Charles de Gaulle | |
---|---|
Native name | Charlez Vro-C'hall |
Born | Valenciennes, France | 31 January 1837
Died | 1 January 1880 | (aged 42)
Occupation | Poet |
Language | Breton |
Nationality | French |
Literary movement | Pan-Celticism |
Relatives | General de Gaulle |
Charles Jules-Joseph de Gaulle (31 January 1837 – 1 January 1880) was a French writer who was a pioneer of Pan-Celticism and the bardic revival. He is also known as Charlez Vro-C'hall, the Breton language version of his name. He was the uncle of the army officer and statesman Charles de Gaulle.
Born in Valenciennes, Nord, de Gaulle was struck by a progressive paralyzing illness from his early youth. He turned to scholarship and began a study of the Celtic languages after reading Barzaz Breiz (Ballads of Brittany) at the age of sixteen.[1] He learned Breton, Welsh and Gaelic, but never visited a Celtic-speaking country, being confined to his apartment in Paris. Having met Théodore Hersart de la Villemarqué, author of Barzaz Breiz, he became secretary of Breuriez Breiz, a society of Breton poets in Paris. From 1864 he started to publish articles on Celtic culture, especially Brittany, and poetry in the Breton language.
However, as his disease progressed, his publications became increasingly scarce. His literary activity gradually ceased, but he retained until the end his lucidity of mind and was able to follow the progress of his favourite studies. He died at the age of 42.
De Gaulle was an early pan-Celticist with De Barra (2018) writing "the story of Pan-Celticism begins with....Charles de Gaulle"[2]: 107
De Gaulle dreamed of the resurrection of the Celtic languages as vehicles for high culture.
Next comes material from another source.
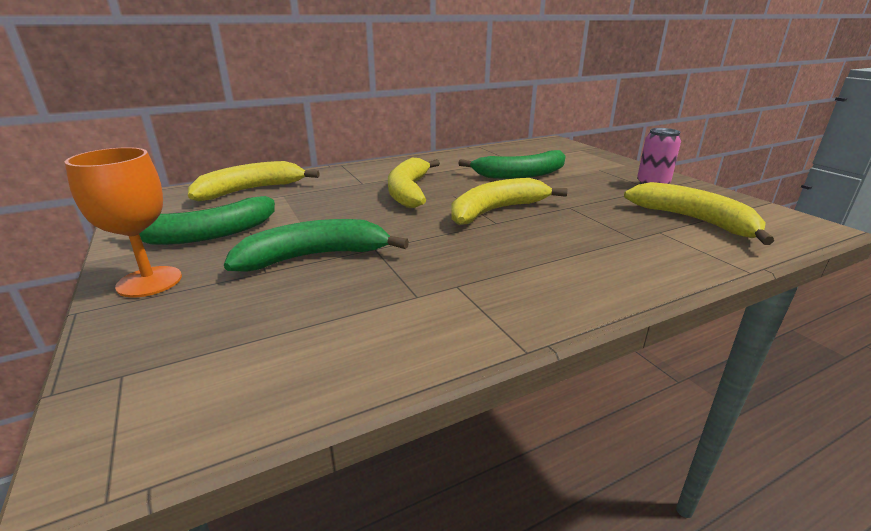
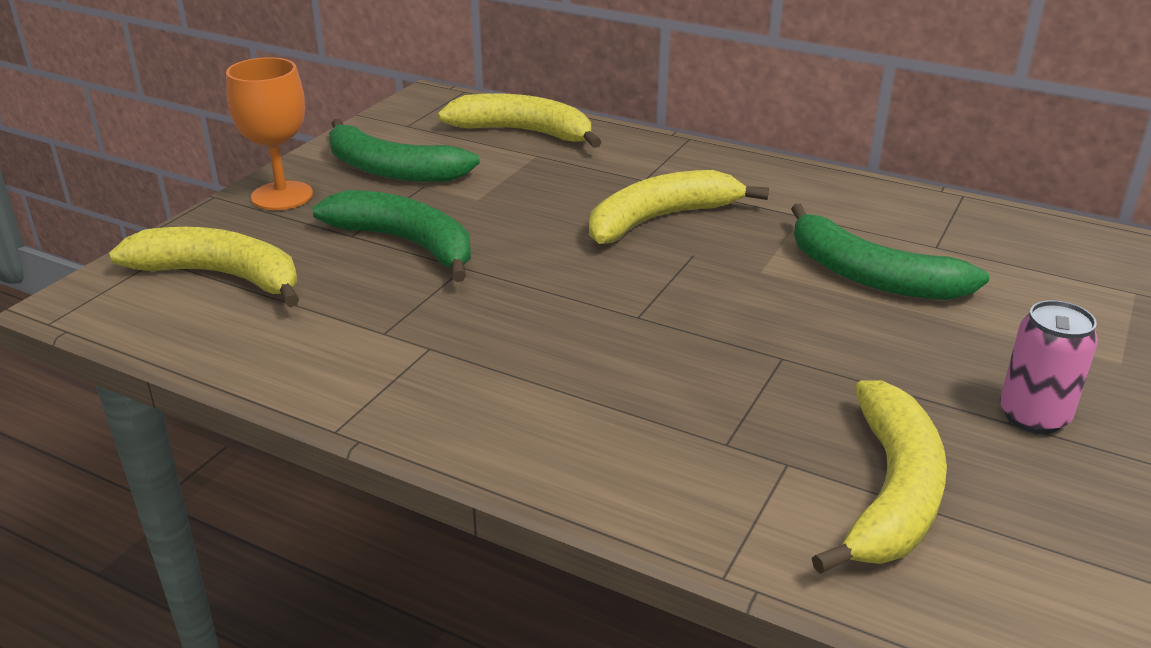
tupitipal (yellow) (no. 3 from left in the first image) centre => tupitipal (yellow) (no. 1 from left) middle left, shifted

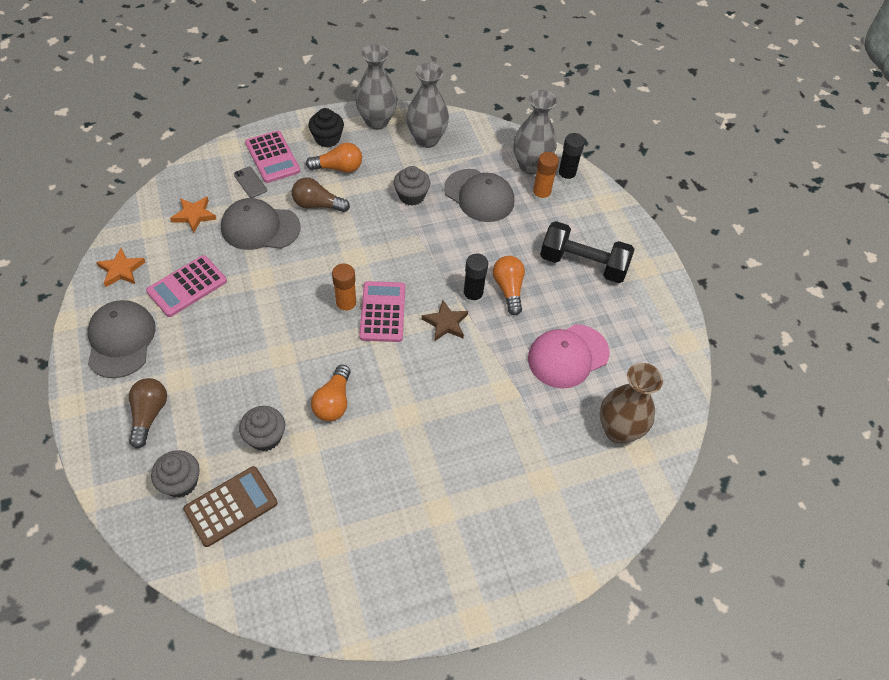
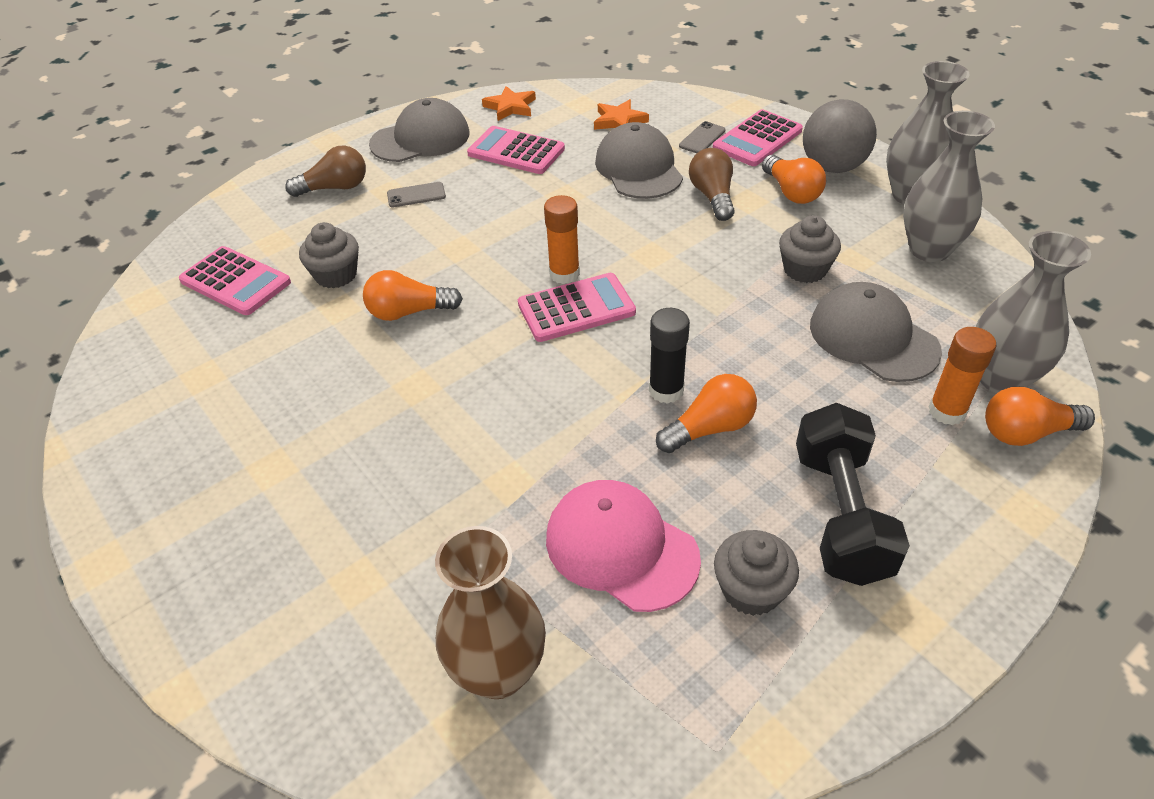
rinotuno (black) top centre => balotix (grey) top right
A devout Catholic and monarchist, de Gaulle saw Celtic countries as guardians of tradition and proposed a restoration of Breton political autonomy, providing a model for later Breton nationalists.[1] In 1864 he wrote an appeal to the current representatives of the "Celtic race", proposing Celtic festivals:
If I am allowed to express a wish - as yet most ambitious, doubtless difficult to accomplish - it would be to see a new religious order, or at least, a special division of a former religious order, to devote, under the invocation of old saints, wise men from both Britains [The British Isles and Brittany] to preaching and instruction of youth of all classes in the Celtic countries, and this mainly through indigenous languages...After the celebration of holy sacrifice, in open fields, on an old dolmen, surrounded by the people of neighbouring parishes, the solemnities open with a contest of popular bards... Shooting, wrestling, horse and foot races, regattas at the seaside, would provide a new and useful means of improving our agile and robust youth.[3]
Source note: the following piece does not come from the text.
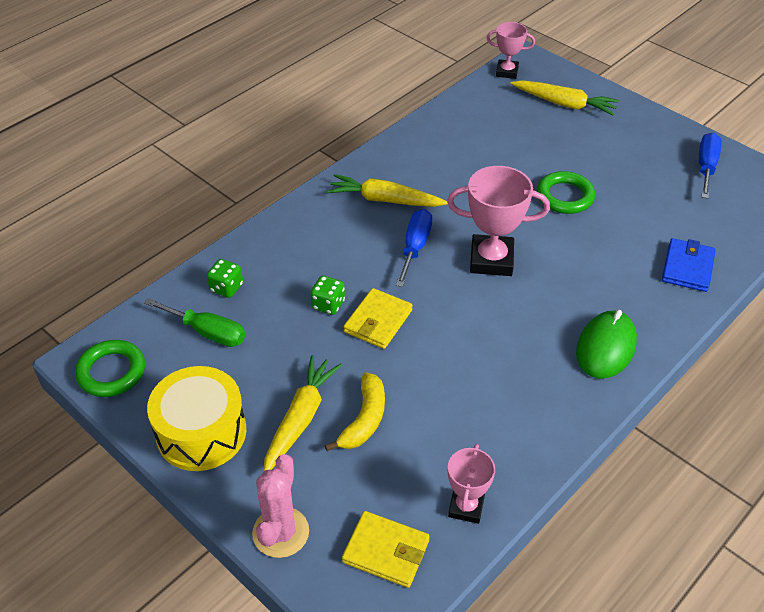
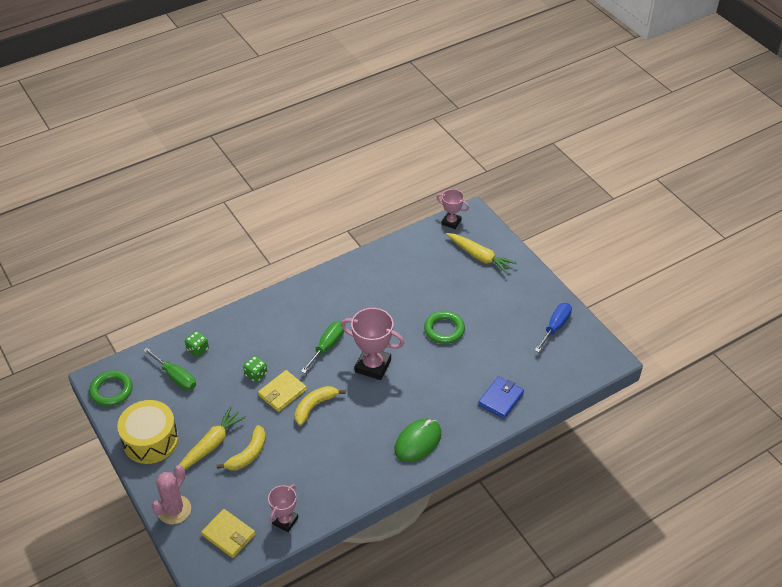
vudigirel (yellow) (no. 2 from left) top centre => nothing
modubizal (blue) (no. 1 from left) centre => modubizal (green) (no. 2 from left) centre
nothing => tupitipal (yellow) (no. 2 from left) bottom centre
De Gaulle insisted that Celtic countries must retain their languages to avoid cultural extinction, asserting that "so long as a conquered people speaks another language than the conquerors, the best part of them is still free".[4] He also proposed a Celtic Union that would establish and develop links between Celtic countries. There should also be a Celtic "Esperanto" to facilitate communication and which would be created from common elements in all Celtic languages and a Pan-Celtic festival.[4][2]: 108
De Gaulle wrote to cultural leaders in Wales, Scotland and Ireland to organise a Pan-Celtic congress in Saint-Brieuc, Brittany in 1867, which he succeeded in pushing through despite opposition from the French government.[1] Unable to travel due to health issues, he wrote the poem Da Varsez Breiz (With Bards of Brittany) in Breton, including the lines:
E Paris va c'horf zo dalc'het
Med daved hoc'h nij va spered
Vel al labous, aden askel,
Nij de gaout he vreudeur a bell
(In Paris my body is held
But towards you my spirit flies,
Swiftly like a bird,
To meet his far away brothers.)
In January 1969, President Charles de Gaulle attempted to use his uncle's reputation in Brittany by reciting the second quatrain of his poem Da Varsez Breiz during a speech given in Quimper, Finistère. The speech was made in the wake of a series of crackdowns on Breton nationalists by the government of France. De Gaulle's use of the poem was met with a hostile reaction from the audience, whose noise drowned out much of the rest of his speech. He was later accused of double standards, having recently spoken in favour of a "free" Quebec, because its French heritage distinguished it from the rest of Canada, which was dominated by English Canadians.[1]